Assange y sus verdades a medias

Mónica Plaza, en su libro “Wikileaks, la era de los soplones”, dice: “A Assange y sus compañeros, a los cientos de soplones que los ayudan a construir Wikileaks, se los puede acusar de mucho, pero, probablemente, no de cobardes”. Sí, se requiere mucho valor para denunciar, por ejemplo, la masacre de Granai, Afganistán, donde el ejército invasor de Estados Unidos asesinó a 140 personas, 93 de las cuales eran niños.

Julian Assange, fundador de Wikileaks, tiene en su poder abundante información obtenida mediante el hackeo, o sea, el ingreso sin permiso a redes informáticas ajenas. Esa información se ha constituido para él en su seguro de vida.

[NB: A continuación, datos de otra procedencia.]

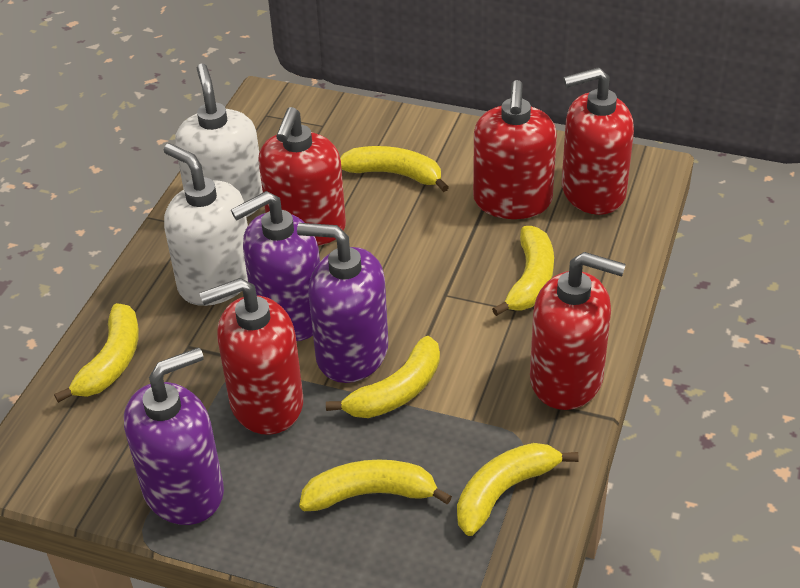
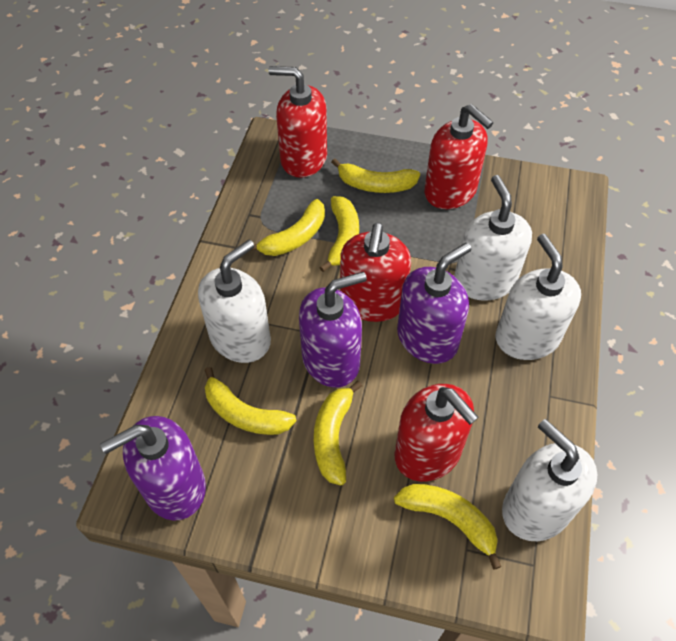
red soap dispenser: 5 -> 4
white soap dispenser: 2 -> 4

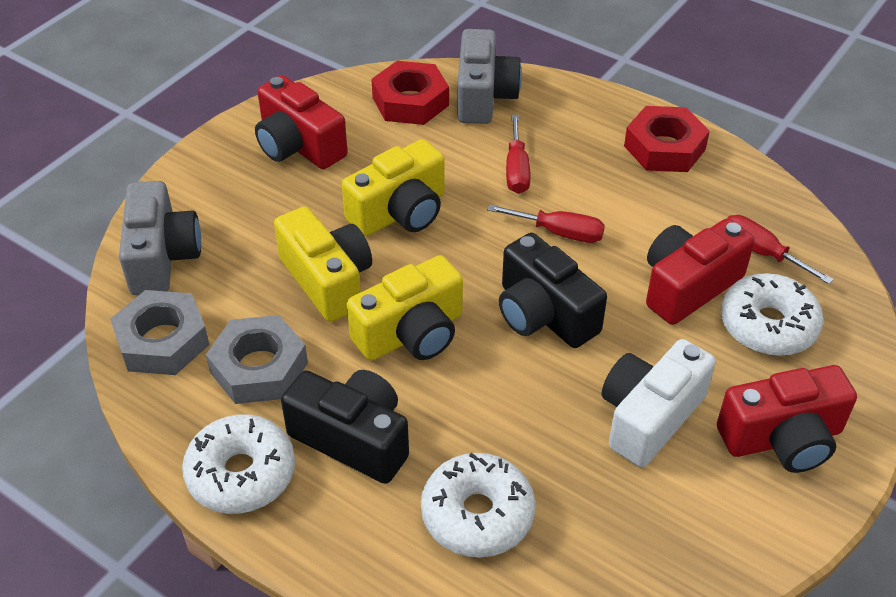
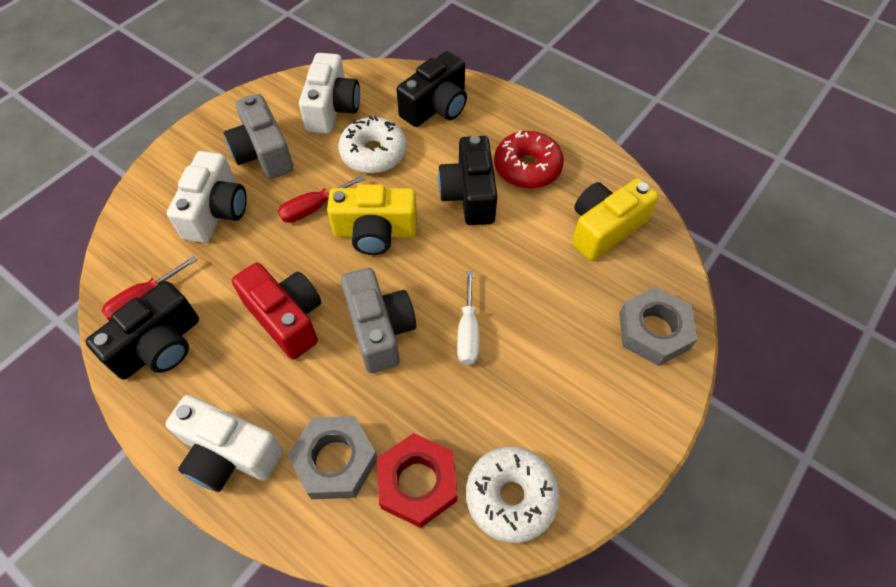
black camera: 2 -> 3
red camera: 3 -> 1
red donut: 0 -> 1
red nut: 2 -> 1
red screwdriver: 3 -> 2
white camera: 1 -> 3
white donut: 3 -> 2
white screwdriver: 0 -> 1
yellow camera: 3 -> 2

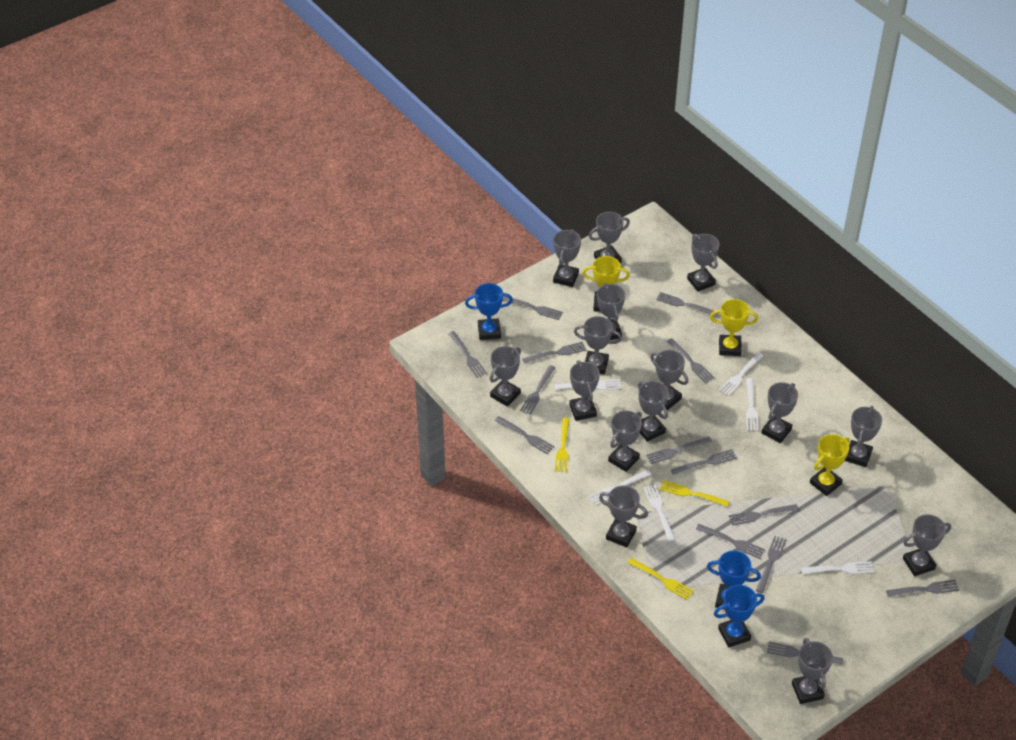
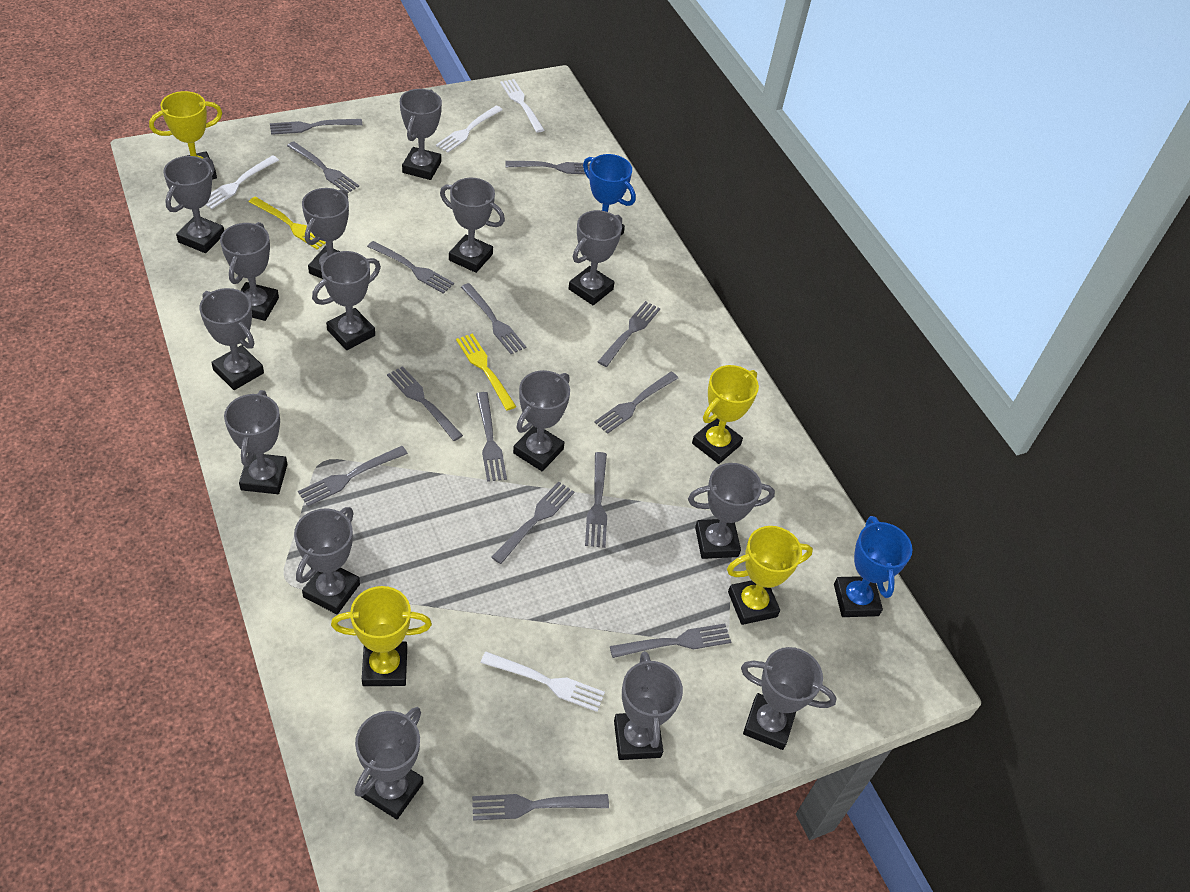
blue trophy: 3 -> 2
white fork: 6 -> 4
yellow fork: 3 -> 2
yellow trophy: 3 -> 4

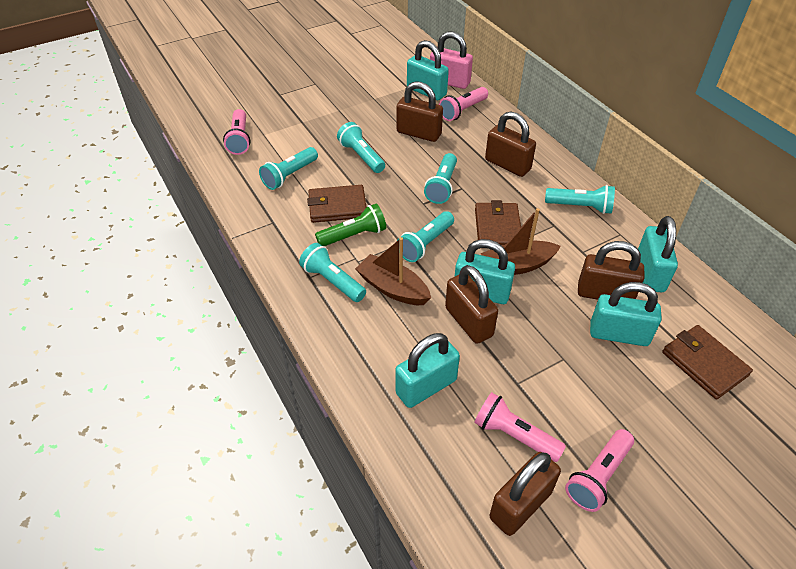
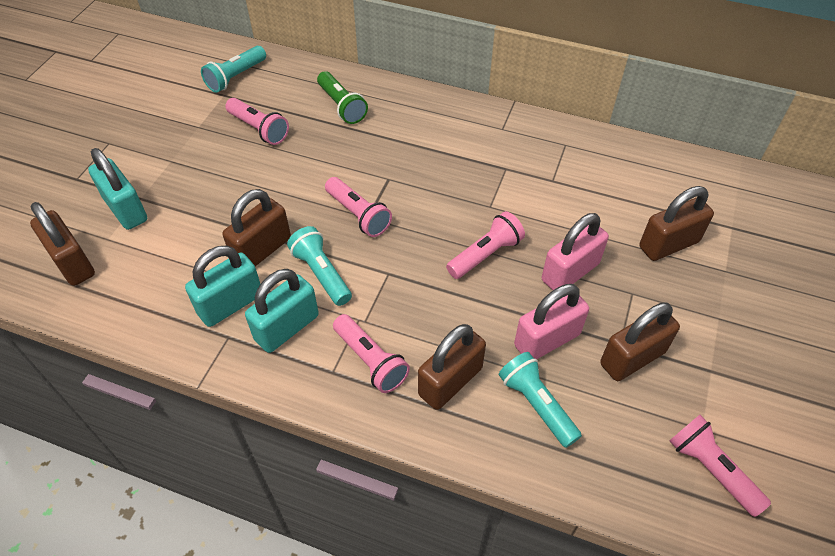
brown boat: 2 -> 0
brown wallet: 3 -> 0
pink flashlight: 4 -> 5
pink padlock: 1 -> 2
turquoise flashlight: 6 -> 3
turquoise padlock: 5 -> 3

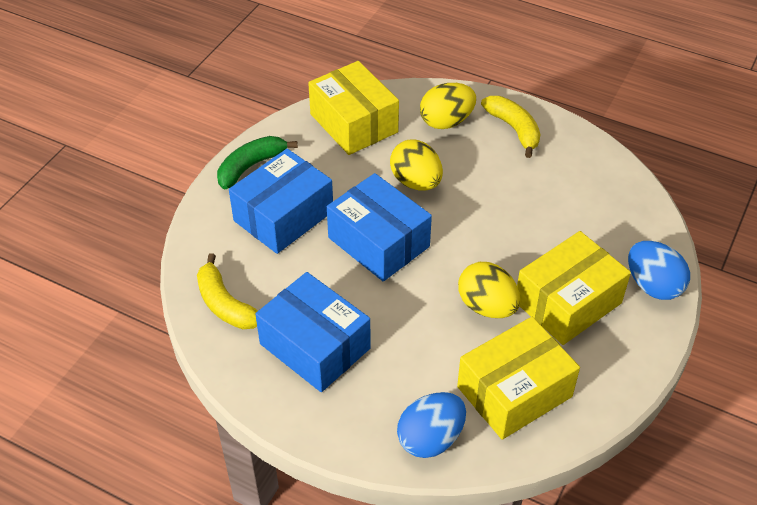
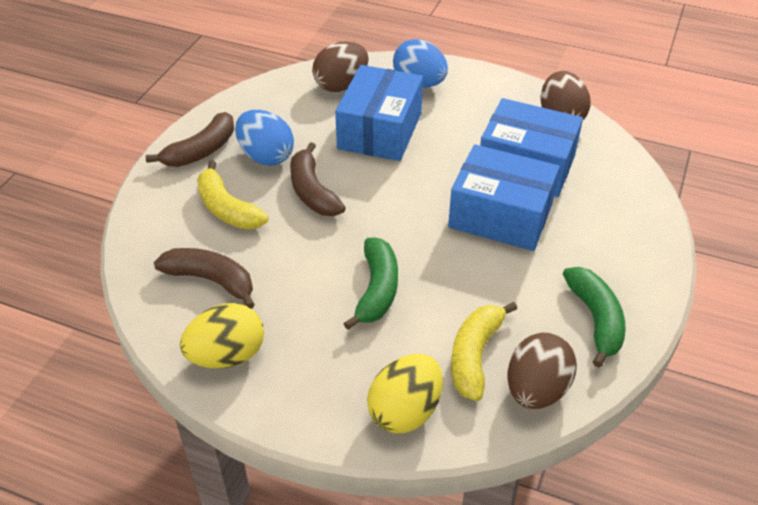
brown banana: 0 -> 3
brown egg: 0 -> 3
green banana: 1 -> 2
yellow box: 3 -> 0
yellow egg: 3 -> 2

En su libro, Plaza cita un cable enviado por la embajadora de Estados Unidos, que da cuenta de que Rafael Correa nombró como jefe de la policía a alguien que no tenía los mejores antecedentes, para poder manipularlo. Eso desató la ira y el miedo de Correa. Pudo más el miedo a que sigan saliendo cosas que podrían delatarlo como el falso revolucionario que siempre fue, y a la menor oportunidad que tuvo le concedió el asilo a Assange, con eso lo mantuvo callado durante el resto de su mandato. En lo que respecta al Ecuador, Assange solo ha publicado lo que le ha convenido; y ahora que ha sido desalojado de nuestra Embajada en Londres, hará lo mismo: solo publicará lo que le conviene, en agradecimiento a Rafael Correa, y para perjudicar a Lenín Moreno.